As time passes, Bungo and Yukio move on to high school, setting their sights on achieving "five consecutive Koshien championships", once again striving for the top.

== Publication ==
Written and illustrated by Yūji Ninomiya, Bungo was serialized in Shueisha's seinen manga magazine Weekly Young Jump from December 18, 2014, to December 26, 2024. Shueisha collected its chapters in 41 tankōbon volumes, released from July 17, 2015, to April 17, 2025.

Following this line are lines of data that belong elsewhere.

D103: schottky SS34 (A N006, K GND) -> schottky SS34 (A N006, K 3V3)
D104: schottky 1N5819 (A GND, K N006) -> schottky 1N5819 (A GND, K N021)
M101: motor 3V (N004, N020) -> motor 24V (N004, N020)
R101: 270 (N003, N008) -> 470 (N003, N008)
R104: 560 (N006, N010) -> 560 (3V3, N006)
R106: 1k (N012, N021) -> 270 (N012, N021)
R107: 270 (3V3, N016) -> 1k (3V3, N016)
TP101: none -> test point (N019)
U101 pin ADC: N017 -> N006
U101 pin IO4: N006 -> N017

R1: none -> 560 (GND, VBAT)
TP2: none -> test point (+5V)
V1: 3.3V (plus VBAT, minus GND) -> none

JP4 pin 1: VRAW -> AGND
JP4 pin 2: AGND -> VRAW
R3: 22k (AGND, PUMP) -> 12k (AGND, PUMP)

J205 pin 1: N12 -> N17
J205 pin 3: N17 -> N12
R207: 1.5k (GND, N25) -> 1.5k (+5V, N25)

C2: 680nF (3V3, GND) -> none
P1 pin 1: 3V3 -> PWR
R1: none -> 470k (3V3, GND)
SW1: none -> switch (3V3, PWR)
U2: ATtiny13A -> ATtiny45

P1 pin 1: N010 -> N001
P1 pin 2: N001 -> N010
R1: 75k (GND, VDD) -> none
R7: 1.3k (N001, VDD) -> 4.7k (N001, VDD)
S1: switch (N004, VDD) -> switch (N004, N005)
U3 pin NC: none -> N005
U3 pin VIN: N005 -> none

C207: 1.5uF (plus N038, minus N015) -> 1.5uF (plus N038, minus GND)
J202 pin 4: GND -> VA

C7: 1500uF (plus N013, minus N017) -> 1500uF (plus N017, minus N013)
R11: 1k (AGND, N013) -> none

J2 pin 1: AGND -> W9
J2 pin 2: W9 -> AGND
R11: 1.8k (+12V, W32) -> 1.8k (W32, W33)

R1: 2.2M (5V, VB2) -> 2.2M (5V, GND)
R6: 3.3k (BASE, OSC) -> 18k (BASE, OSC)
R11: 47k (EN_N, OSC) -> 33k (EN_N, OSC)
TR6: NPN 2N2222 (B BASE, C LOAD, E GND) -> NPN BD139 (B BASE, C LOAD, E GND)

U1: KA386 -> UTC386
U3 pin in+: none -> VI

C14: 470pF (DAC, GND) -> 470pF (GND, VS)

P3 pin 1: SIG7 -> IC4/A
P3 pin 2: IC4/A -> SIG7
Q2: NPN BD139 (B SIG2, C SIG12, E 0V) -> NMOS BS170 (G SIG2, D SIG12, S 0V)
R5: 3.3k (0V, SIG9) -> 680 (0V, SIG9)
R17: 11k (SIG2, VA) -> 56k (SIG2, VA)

A sequel, Bungo: Unreal, started in Weekly Young Jump on October 9, 2025. Shueisha is simultaneously publishing the manga digitally on its Manga Plus platform. Shueisha released its first volume on March 18, 2026. Three volumes have been released as of September 17, 2026.

=== Volumes ===
==== Bungo ====

| No. | Release date | ISBN |
|---|---|---|
| 1 | July 17, 2015 | 978-4-08-890189-3 |
| 2 | August 19, 2015 | 978-4-08-890190-9 |
| 3 | October 19, 2015 | 978-4-08-890306-4 |
| 4 | February 19, 2016 | 978-4-08-890359-0 |
| 5 | May 19, 2016 | 978-4-08-890412-2 |
| 6 | August 19, 2016 | 978-4-08-890541-9 |
| 7 | December 19, 2016 | 978-4-08-890542-6 |
| 8 | December 19, 2016 | 978-4-08-890585-3 |
| 9 | March 17, 2017 | 978-4-08-890642-3 |
| 10 | June 19, 2017 | 978-4-08-890684-3 |
| 11 | September 19, 2017 | 978-4-08-890741-3 |
| 12 | December 19, 2017 | 978-4-08-890822-9 |
| 13 | March 19, 2018 | 978-4-08-890878-6 |
| 14 | June 19, 2018 | 978-4-08-891047-5 |
| 15 | September 19, 2018 | 978-4-08-891097-0 |
| 16 | December 19, 2018 | 978-4-08-891097-0 |
| 17 | March 19, 2019 | 978-4-08-891227-1 |
| 18 | June 19, 2019 | 978-4-08-891316-2 |
| 19 | August 19, 2019 | 978-4-08-891345-2 |
| 20 | November 19, 2019 | 978-4-08-891432-9 |
| 21 | February 19, 2020 | 978-4-08-891478-7 |
| 22 | March 19, 2020 | 978-4-08-891541-8 |
| 23 | June 19, 2020 | 978-4-08-891583-8 |
| 24 | September 18, 2020 | 978-4-08-891644-6 |
| 25 | December 18, 2020 | 978-4-08-891734-4 |
| 26 | March 18, 2021 | 978-4-08-891815-0 |
| 27 | June 18, 2021 | 978-4-08-892026-9 |
| 28 | August 18, 2021 | 978-4-08-892049-8 |
| 29 | November 19, 2021 | 978-4-08-892134-1 |
| 30 | March 18, 2022 | 978-4-08-892212-6 |
| 31 | June 17, 2022 | 978-4-08-892295-9 |
| 32 | August 19, 2022 | 978-4-08-892457-1 |
| 33 | November 17, 2022 | 978-4-08-892492-2 |
| 34 | March 17, 2023 | 978-4-08-892626-1 |
| 35 | June 19, 2023 | 978-4-08-892687-2 |
| 36 | August 18, 2023 | 978-4-08-892788-6 |
| 37 | December 19, 2023 | 978-4-08-893042-8 |
| 38 | March 18, 2024 | 978-4-08-893167-8 |
| 39 | August 19, 2024 | 978-4-08-893354-2 |
| 40 | December 18, 2024 | 978-4-08-893475-4 |
| 41 | April 17, 2025 | 978-4-08-893615-4 |

==== Bungo: Unreal ====

| No. | Release date | ISBN |
|---|---|---|
| 1 | March 18, 2026 | 978-4-08-894088-5 |
| 2 | July 17, 2026 | 978-4-08-894333-6 |
| 3 | September 17, 2026 | 978-4-08-894404-3 |

== Reception ==
By June 2021, the manga had over 3.5 million copies in circulation. By December 2024, it had over 7 million copies in circulation.